Connecting a 10 Ohm resistor across the output, drawing somewhat less than 1 Amp, caused the voltage to fall to 8.14 volts RMS (because the test wire is long and thin).
That's not an 8 watt resistor. You had better put it in a glass of water if you are running the test for long.
I know. I went to university. ;-)
The test was extremely brief. Just long enough to photograph the voltage display. And I removed the resistor with pliers. I wasn't going to touch it!
The target voltage is 16 vRMS for the battery charger (to accommodate losses in a bridge rectifier) so I'm going to say that one turn of thick wire will give me 0.8 volts under load (charging).
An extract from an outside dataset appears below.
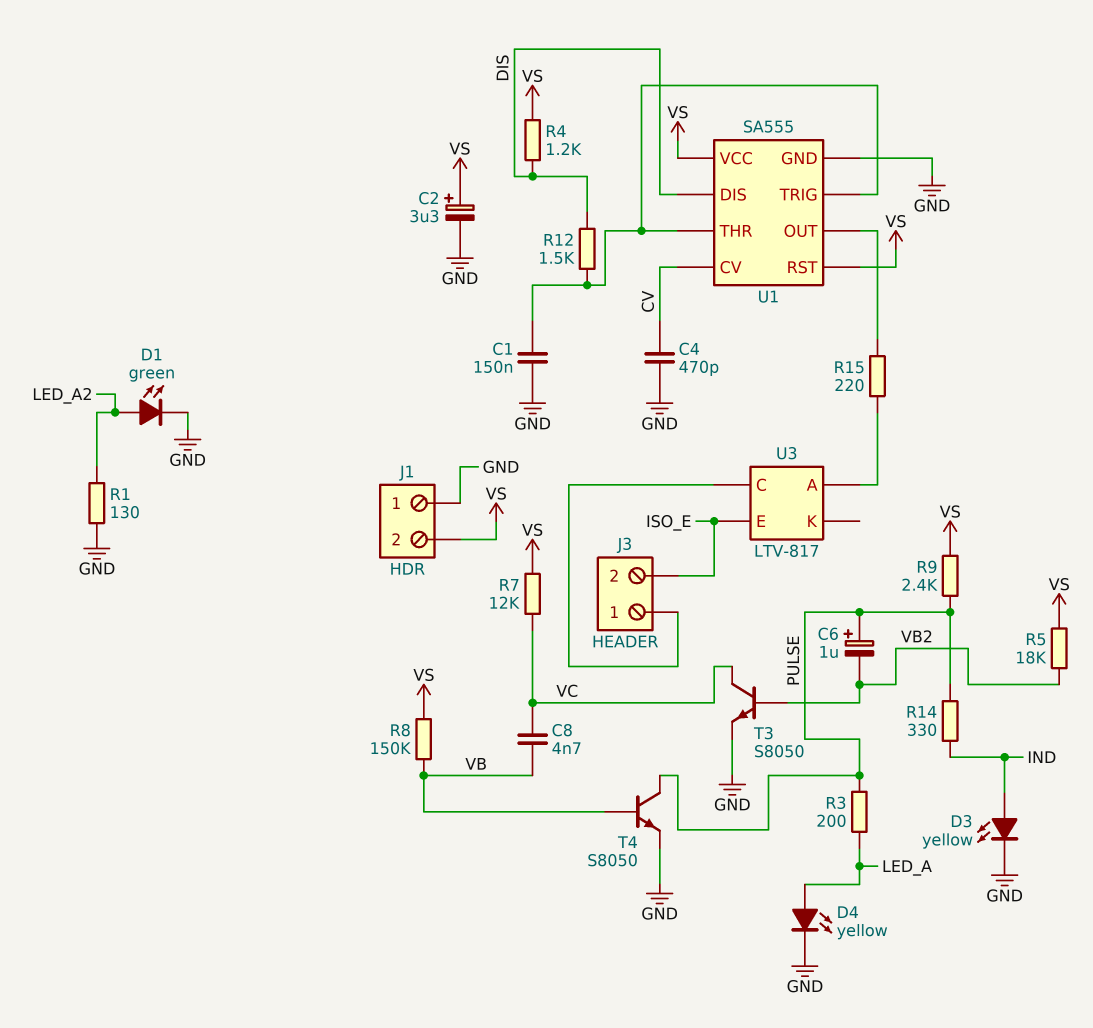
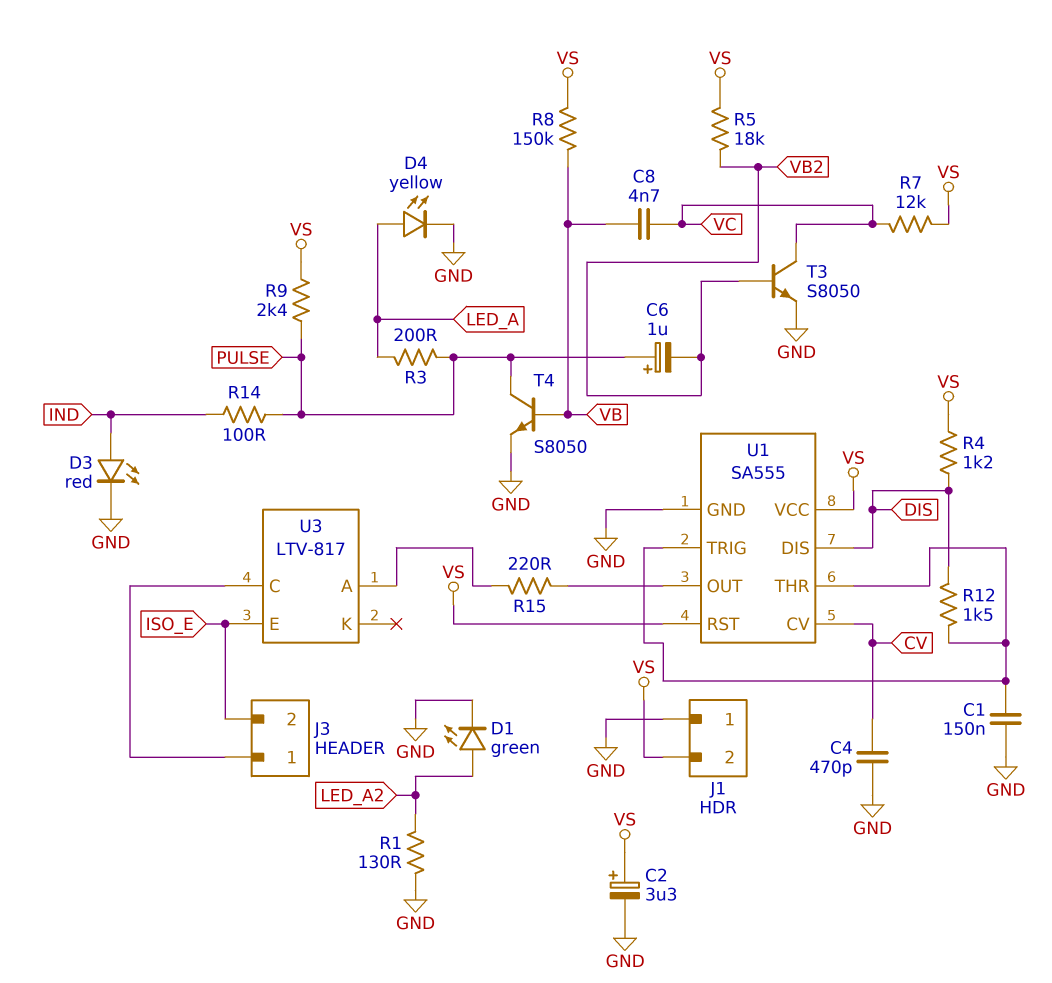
D3: LED yellow (A IND, K GND) -> LED red (A IND, K GND)
R14: 330 (IND, PULSE) -> 100 (IND, PULSE)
Twenty turns, therefore, will produce 16 volts RMS. If it turns out that I need fewer turns, it's easy to remove one or two. Better to start with too many. One turn is 23cm long so I'll need 460cm plus tails - say 5 metres.
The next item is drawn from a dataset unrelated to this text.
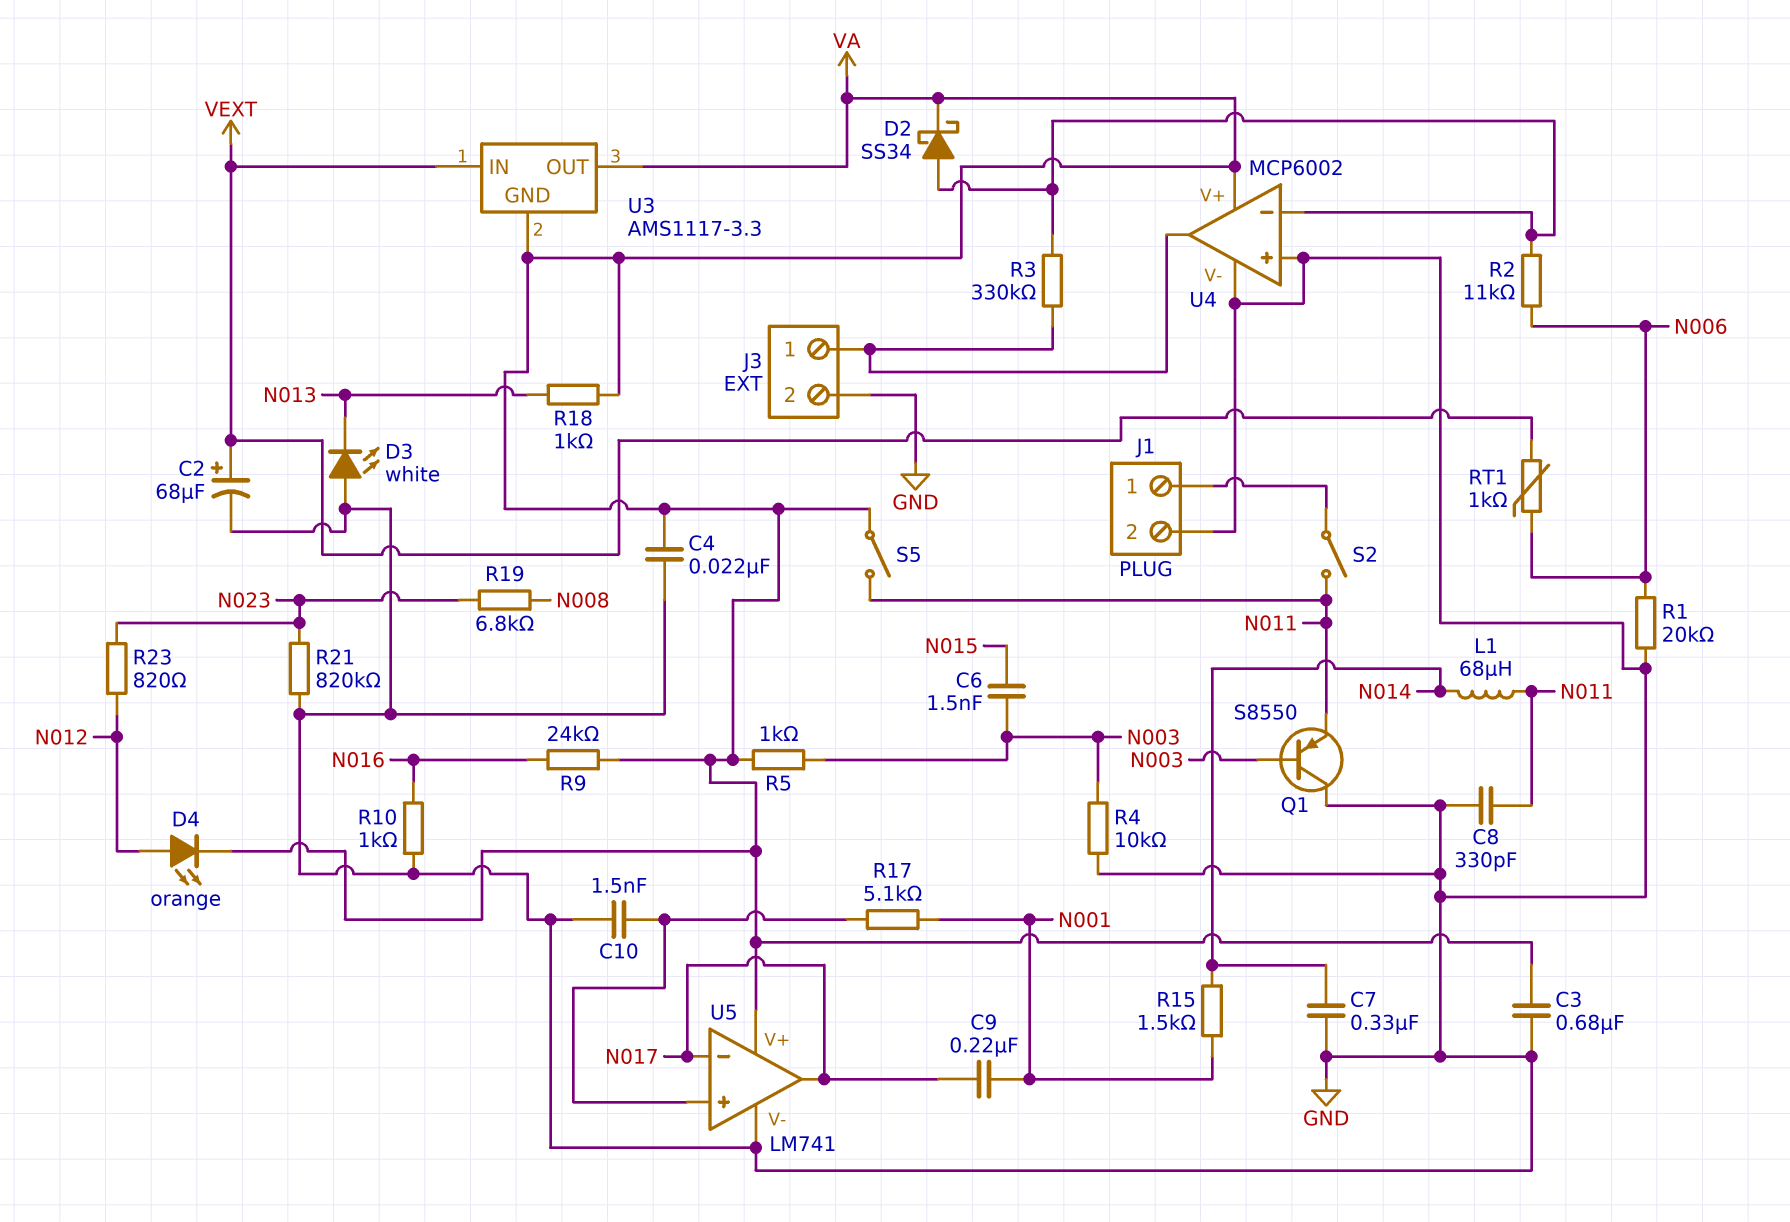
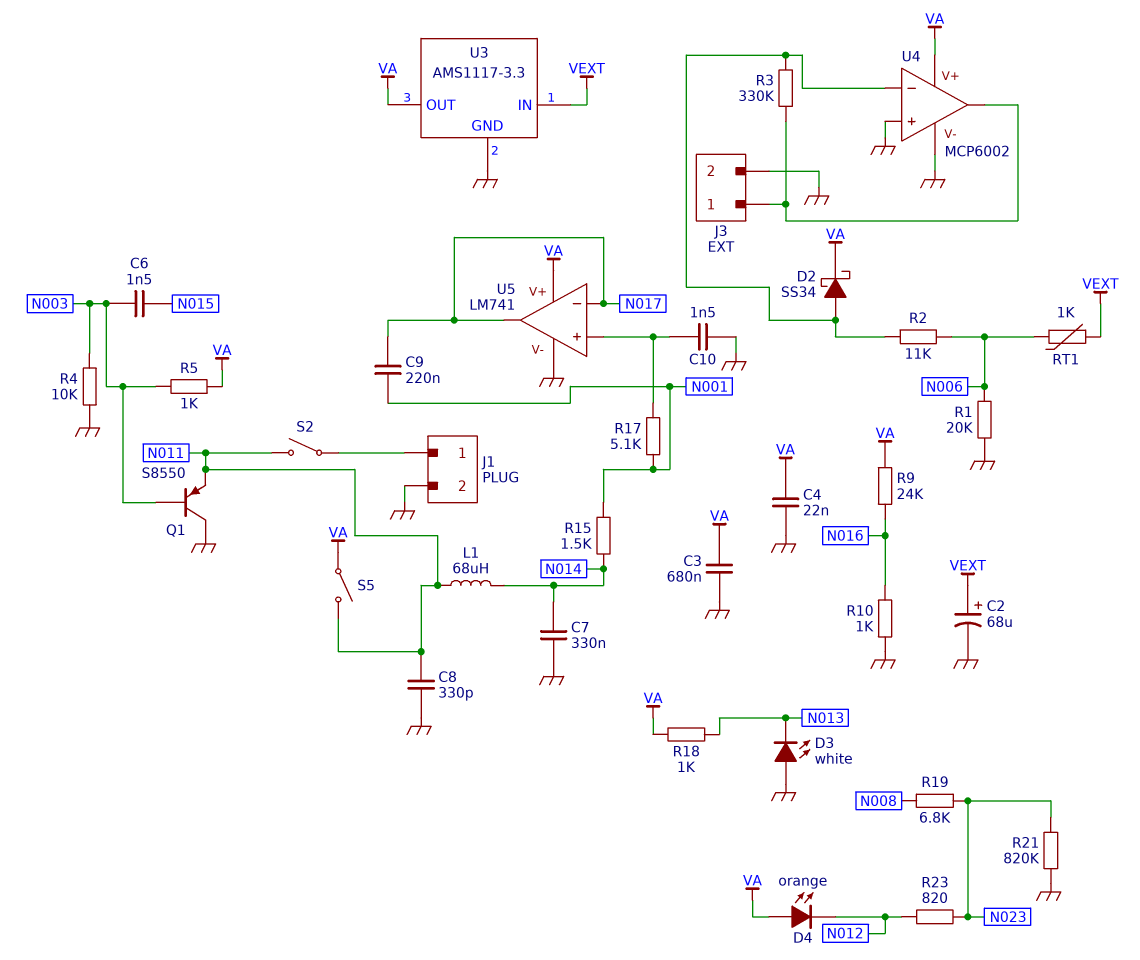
D4: LED orange (A N012, K VA) -> LED orange (A VA, K N012)
U3 pin GND: VA -> GND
Yes, those crocodile clips are carrying live 230 volts AC to the bare transformer terminals. Don't do this at home!
With a 5 metre length of solid, enamelled copper wire, I'll need plenty of outdoor space to wind it.
In normal manufacturing, the wire would be wound onto a cardboard or "Nomex" core, which is then slipped onto the "E" shaped transformer laminations before the other laminations are added. This method isn't possible with the welded-lamination microwave oven transformer that already has a primary winding. So I'll have to use the tedious "threading a needle" method.
(Later, if I can find another transformer, I plan to convert it into a spot-welder. This requires just a couple of turns of very thick copper wire.)
Here's the transformer screwed to a heavy bench so it can't move while I'm pulling the thick, solid, enamelled copper wire through it.
And the finished transformer fitted into the battery charger housing. It had a not very accurate ammeter and I added a voltmeter. With a 25 Watt 1 Ohm resistor connected, the voltmeter reads 13 volts and the ammeter displays a very optimistic 30 Amps!
(Work it out from Ohm's Law. A 1 Ohm resistor with 13 volts across it will be passing 13 Amps of current, not 30.)
There's a coil of wire acting as a shunt for the meter so I might reduce that in length until the meter reads correctly.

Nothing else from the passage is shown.